If you are only going to increase light and wait for your algae to go away and get redder plants, it won't happen. You have to work on your fertilising regime (C included) together with the lights. Get you plants to grow and flourish first.

----------


## robin

Sorry, i got my tank perimters wrong

should be 90 x 45 x 35

anyway, something seems to be restricting the no3 uptake. every end of the week after water change when i test is still 5.
i think i better test the tap water and see if my kit is faulty.

Anyway, what are the common problem which restricts the uptake of no3?
And is excess no3 the culprit that cause green hair like algae and BBA?

Robin

----------


## geoffrey

anyway, something seems to be restricting the no3 uptake. every end of the week after water change when i test is still 5.
*5ppm before and after water change? NO3 test kits are not very good at lower end of the range. Poor resolution. Having 5ppm can sometime be as good as having zero.*

Anyway, what are the common problem which restricts the uptake of no3?
*I personally feel equilibrating at 5ppm is not a good idea. When NO3 appears to stay at one number doesn't necessarily means uptake is restricted. It means your NO3 input balances your plant's uptake but more than often you should see some movement of ups and downs depending on when you measured. Downs resulting from uptake of your plants and ups from your dosing, leaching and nitro-cycled wastes. A lack of a single nutrient will restrict the uptake of the others. In the case of NO3, a lack of macro is likely, particularly PO4 or CO2.*

And is excess no3 the culprit that cause green hair like algae and BBA?
*Some have really high measured NO3 yet without algae while others have low measured NO3 yet no algae too. What is measured is not important. If you can dose enough for your plant's uptake and still equilibrate at low, fine and good but risky. Similiarly if you dose enough for your plant's uptake but equilibrate at high, fine and good too. Problem occurs only when you don't dose enough and at a low nutrients equilibrium point, that small buffer can be depleted quickly.*

----------


## PeterGwee

Mmmmmmm..what is your pH just before lights on and lights off for a KH of 5(is your KH stable?). BBA is almost always a CO2 problem..a lack of it or inconsistent. Don't worry about your NO3 (cheapo test kits are junk mostly) for now and get your CO2 proper. Move to the NO3 only if your CO2 is fixed..assuming your kit is correct and you have 5ppm of NO3. Are you dosing K (20-30ppm)? Traces (What type and the amount?)..phosphate (Measured with test kit? or estimated dosing?) 

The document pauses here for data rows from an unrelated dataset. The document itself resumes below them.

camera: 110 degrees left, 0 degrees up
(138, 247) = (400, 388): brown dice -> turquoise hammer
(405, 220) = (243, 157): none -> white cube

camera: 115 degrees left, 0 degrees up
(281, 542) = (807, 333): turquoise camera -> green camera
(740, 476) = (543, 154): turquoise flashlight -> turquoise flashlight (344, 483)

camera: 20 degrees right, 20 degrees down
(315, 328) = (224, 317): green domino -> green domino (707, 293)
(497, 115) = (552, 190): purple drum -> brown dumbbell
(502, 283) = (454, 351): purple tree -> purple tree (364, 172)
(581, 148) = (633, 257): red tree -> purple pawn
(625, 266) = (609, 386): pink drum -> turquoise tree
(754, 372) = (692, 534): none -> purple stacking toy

The key is to do the elimination process...Do in the order of Light, CO2, NO3, K, PO4. Dose enough and things should go well. Your NO3 should drop unless you are overfeeding or overstocking. [ :Grin: ]

----------


## naturetan

Based on your readings, your PO4 is too low for any NO3 uptake. Low PO4 is likely to cause your tank problem, besides CO2. If I'm not wrong, you should also have lots of spot algae. Think you should refer to Vincent posting for the remedy. 

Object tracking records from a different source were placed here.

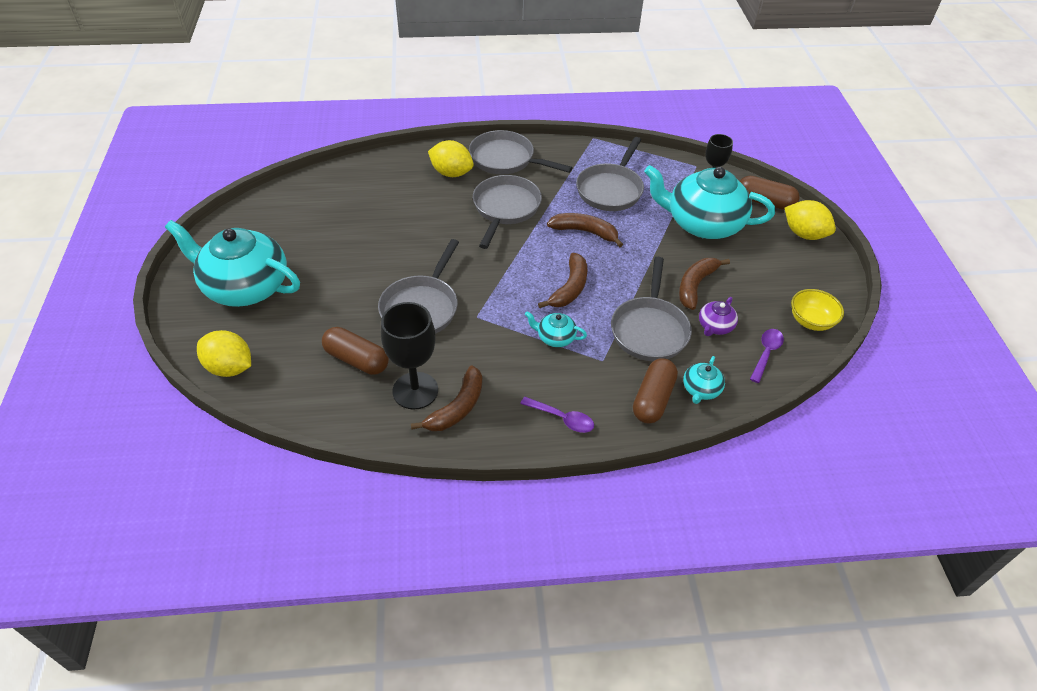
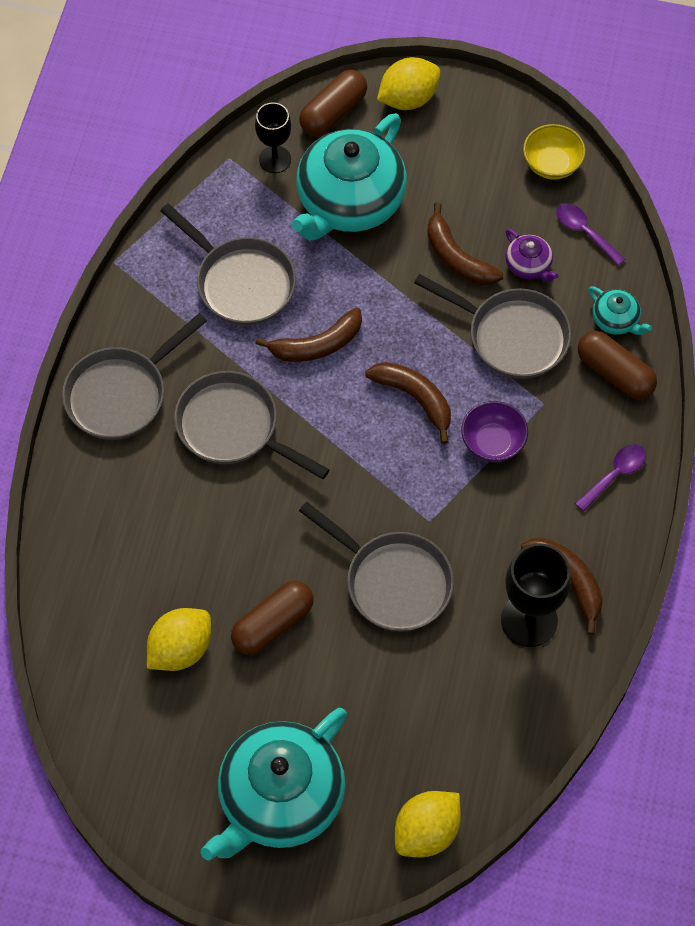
camera: 70 degrees left, 15 degrees up
(357, 359) = (459, 677): brown capsule -> brown capsule (273, 624)
(451, 173) = (126, 476): yellow lemon -> yellow lemon (180, 649)
(555, 337) = (493, 442): turquoise teapot -> purple bowl
(585, 232) = (317, 345): brown banana -> brown banana turned 150 degrees counterclockwise

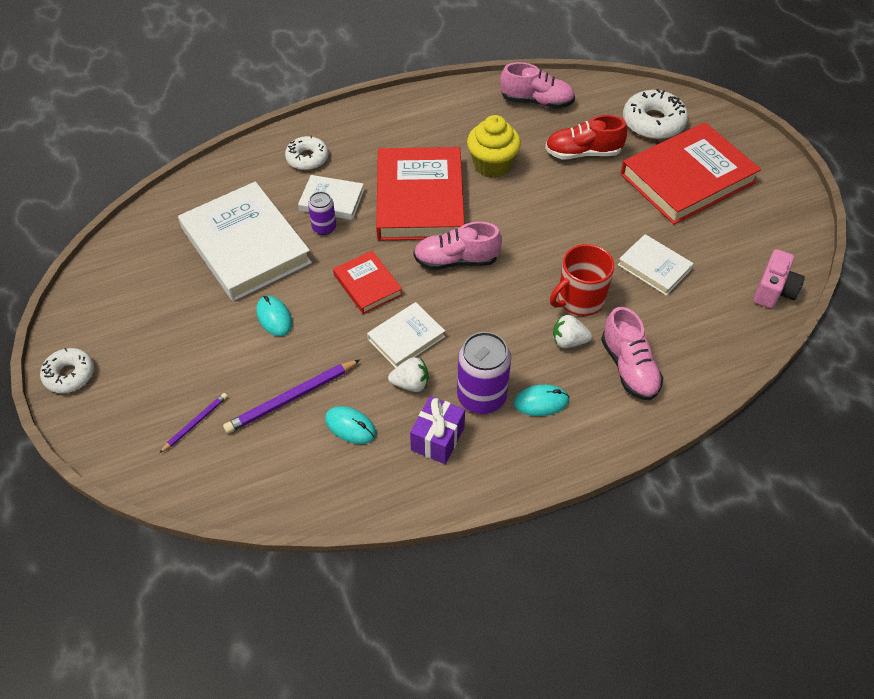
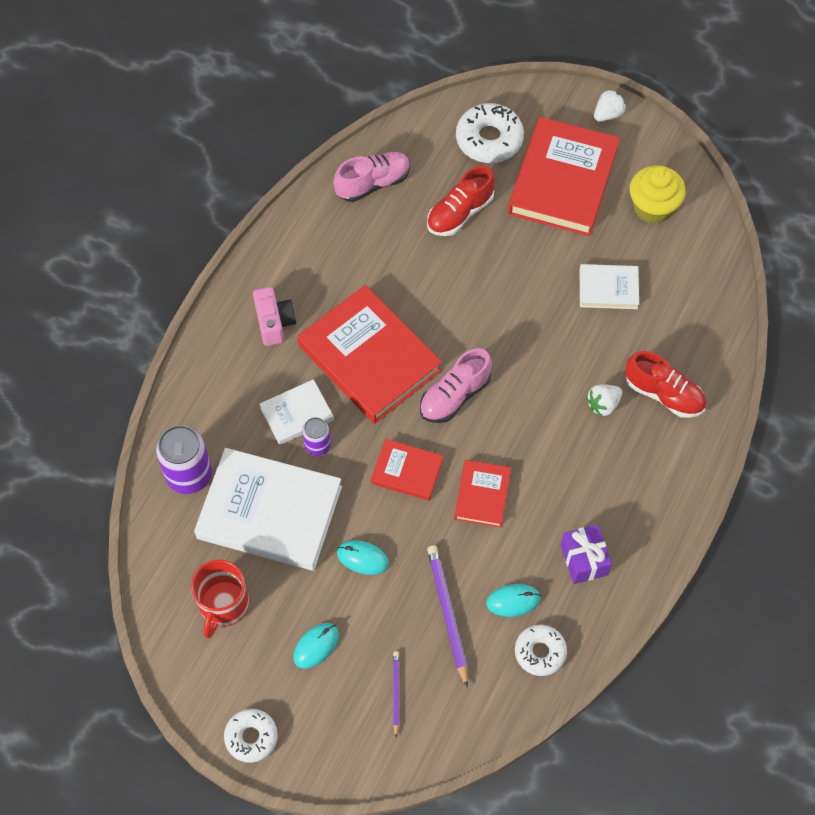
camera: 40 degrees left, 10 degrees up
(292, 398) = (447, 614): purple pencil -> purple pencil turned 150 degrees clockwise
(307, 158) = (231, 387): white donut -> white donut (540, 652)
(406, 338) = (482, 495): white book -> red book
(410, 384) = (523, 531): white strawberry -> white strawberry (608, 114)
(481, 397) = (583, 501): purple can -> purple can (189, 475)
(492, 165) = (397, 279): yellow cupcake -> yellow cupcake (652, 207)
(541, 402) = (628, 472): turquoise mouse -> turquoise mouse (316, 646)
(579, 299) = (579, 361): red mug -> red mug (223, 605)
(629, 367) = (663, 394): pink shoe -> red shoe
(774, 291) = (709, 247): pink camera -> pink camera (274, 323)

The test kit is also important. It helps you understand your tank consumption rate so you know how frequent you should dose.

I'm not sure why, my Sera NO3 test kit consistently gave me a valid value, unlike others. If you test your tap water, it is usually 0ppm. When I changed my tank water 50%, it drops somewhere between 0-5ppm. When I dose 8ppm after a day from water change, it gives me a value between 5-10ppm, usually 10ppm. Few days later, it drops to 5ppm or slightly below.

So I don't have any problem with test kit, since it makes sense to me. Perhaps, what is important is to stick to the timing when doing your test. I heard that if you past the 5 mins duration to read the color chart, the reading will go higher! Also remember to shake the solution vigorously to mix. If you're using Tetra Test kit, this might be a problem since the lower range is usually not accurate.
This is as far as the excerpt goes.